Date: Mon, 26 Nov 2007 17:25:04 +0200
Subject: [SAVA] Review of draft-baker-sava-cisco-ip-source-guard-00
In-Reply-To: <BC2E2946-B2CA-46A2-89AC-952BF2A2A4AB@cisco.com>
References: <47472488.5010909@nomadiclab.com> <BC2E2946-B2CA-46A2-89AC-952BF2A2A4AB@cisco.com>
Message-ID: <474AE550.80900@nomadiclab.com>

Fred -

Most of my comments were because I am looking at the Source Guard idea
conceptually, while you were describing Cisco's implementation in
particular.  It would be good to stricter distinguish between the two in
the draft.  This will make it clear that features not supported by the
current implementation do not necessarily conflict with the Source Guard
idea as such -- like the use of multiple IP addresses per interface.

More comments below...

>> Section 2, 3rd paragraph:
>>
>>    As described, the feature is clearly one implemented on an IP or
>>    Ethernet switch intended for use in a SOHO, corporate, or access
>>    network.  It is not, at this writing, supported on Cisco routers, nor
>>    is it something one would expect to be implemented on a host.
>>
>> I think the last part of the latter sentence can be dropped because an
>> implementation on a host would theoretically be feasible.  Why not have
>> a host implement the Source Guard and have it verify the source address
>> in packets received directly from a neighbor?
> 
> If you're asking about Cisco's implementation, which is specifically 
> what was requested and what I documented, Cisco doesn't make hosts.

Sure, just change the wording a bit.  Currently the draft says that one
would not "expect" the Source Guard functionality to be implemented in
hosts.  What it should say is that there is no host implementation for
it, but that it would in principle be feasible.

>> Section 2.1, 1st paragraph:
>>
>>    In the IPv4 architecture, it is legal to have more than one IP
>>    address on a host, and there are systems (including routers and some
>>    hosts) that routinely send datagrams using a source IP address that
>>    differs from the interface's primary IP address.  However, in the
>>    general case, a host has one address for each interface, and in the
>>    general case, a host has one interface.  It is this case that the IP
>>    Source Guard feature addresses.  By dropping all IPv4 datagrams from
>>    such hosts that use a different address than the one assigned, the
>>    feature severely limits a network's ability to introduce spoofed
>>    source addresses to the Internet.
>>
>> Why would hosts with multiple interfaces be a problem?  Since the
>> Source Guard sees only interfaces, it does not care if multiple
>> interfaces belong to the same host.
> 
> it does care about addresses uses by the host.
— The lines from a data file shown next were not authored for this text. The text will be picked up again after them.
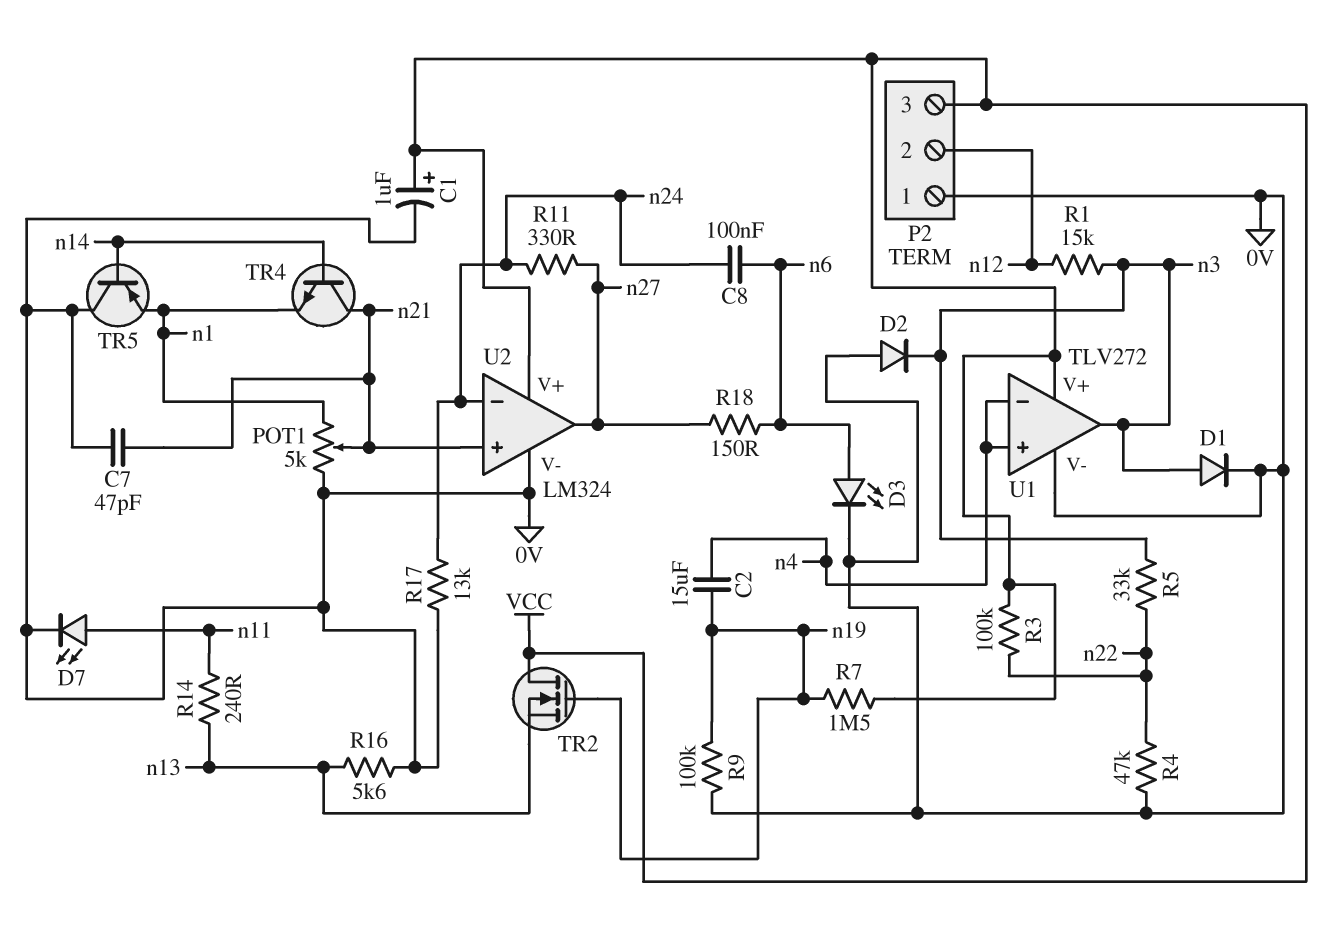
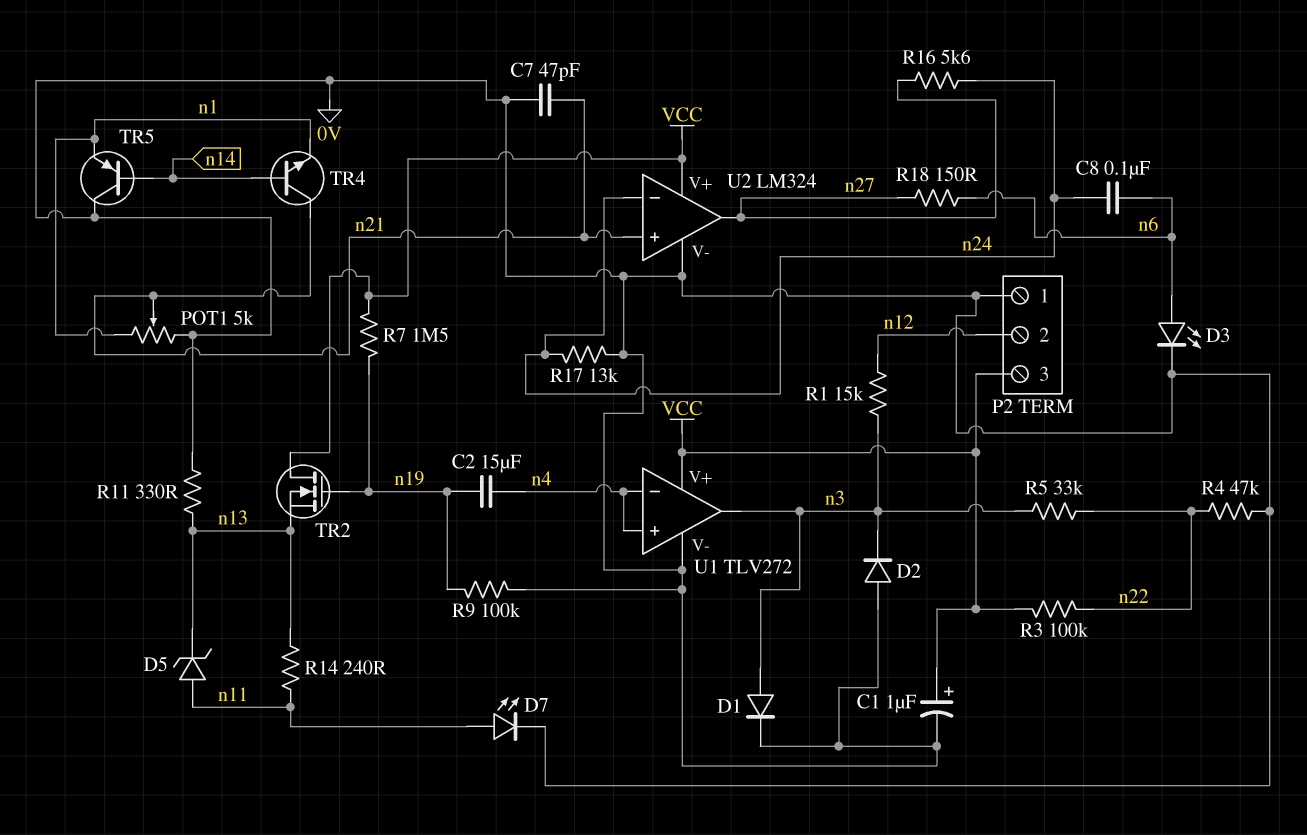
D5: none -> zener (A n11, K n13)
R11: 330 (n24, n27) -> 330 (0V, n13)
R16: 5.6k (0V, n13) -> 5.6k (n24, n27)

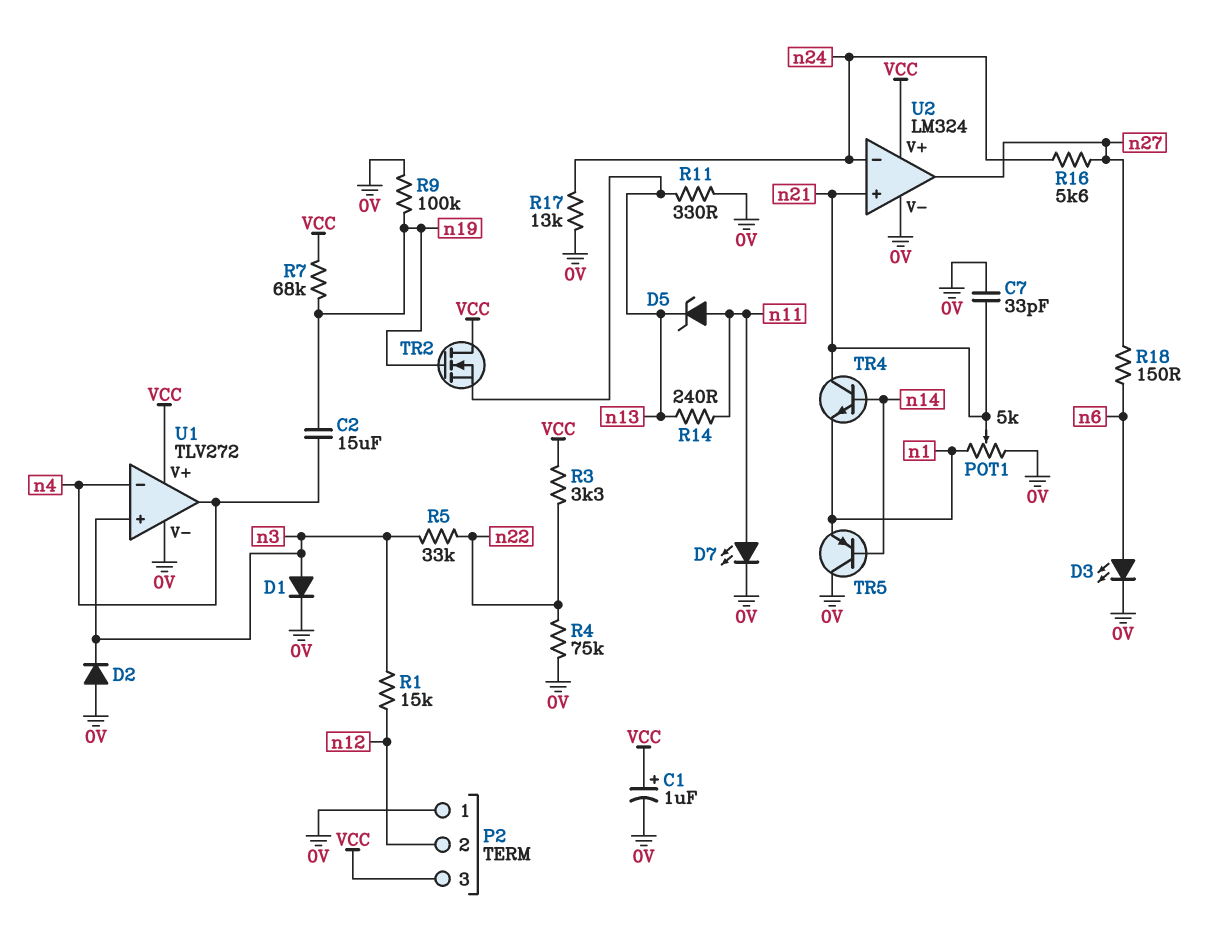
C7: 47pF (0V, n21) -> 33pF (0V, n21)
C8: 100nF (n6, n24) -> none
R3: 100k (VCC, n22) -> 3.3k (VCC, n22)
R4: 47k (0V, n22) -> 75k (0V, n22)
R7: 1.5M (VCC, n19) -> 68k (VCC, n19)
U1 pin in+: n4 -> n3
U1 pin out: n3 -> n4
If the host has multiple 
> interfaces, it has multiple addresses, and there are cases where a host 
> will use the address from one interface on a message transmitted on 
> another (for example, if it is replying to q request and its route table 
> specifies an interface to send the datagram on). If it is limiting the 
> use of the interface to a single address, that will scotch such a message.
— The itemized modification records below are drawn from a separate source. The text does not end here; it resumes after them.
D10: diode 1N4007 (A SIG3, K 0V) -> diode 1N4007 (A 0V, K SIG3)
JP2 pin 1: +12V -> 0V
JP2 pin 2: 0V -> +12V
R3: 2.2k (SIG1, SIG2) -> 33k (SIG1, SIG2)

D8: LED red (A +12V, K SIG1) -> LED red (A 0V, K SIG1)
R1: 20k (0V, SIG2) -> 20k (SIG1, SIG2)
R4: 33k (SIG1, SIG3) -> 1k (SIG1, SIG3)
My thinking was that it would be OK to filter packets with a source
address from a different interface than the transmitting one.  The
reason is that such a source address would be incorrect anyway.

So the question is if a source address validation technique should allow
hosts to use any of their IP addresses as a source address for sending
via any of its interfaces.  Personally, I don't fully agree that the
fact that this is a "prevalent bug" means that source address validation
techniques should permit it.  Permitting it would make the techniques
either more complex, or inapplicable to scenarios with multi-interface
hosts.

>> Additionally, why would hosts with multiple IP addresses per interface
>> be problematic?  One simply needs to bind a single link layer address to
>> multiple IP addresses.
> 
> While that happens in IPv4, it is not common (it is fairly ancient BSD 
> technology and no longer widely used), and the Cisco implementation very 
> specifically limits the host to a single address on the interface, the 
> one assigned using DHCP.

That's fair enough.  I wonder, though, if you could differentiate a bit
clearer between the Source Guard idea as such and Cisco's implementation
specifically.  I think the Source Guard idea is conceptually well
compatible with hosts which have multiple IP addresses per interface,
even though the currently available implementation might be more
restrictive.

>> Similar case with NATs, which are listed as a pitfall in the 3rd
>> paragraph of section 2.2:  They should work with the Source Guard if you
>> set up multiple IP/link-layer address bindings for the same link-layer
>> address.
> 
> They will if it is the type of NAT that overlays all traffic on one 
> address. Not all NATs do that.

I don't see a problem even if the NAT would use multiple external
addresses.  All of those addresses would have to be bound to the NAT's
single link layer address; that should do it.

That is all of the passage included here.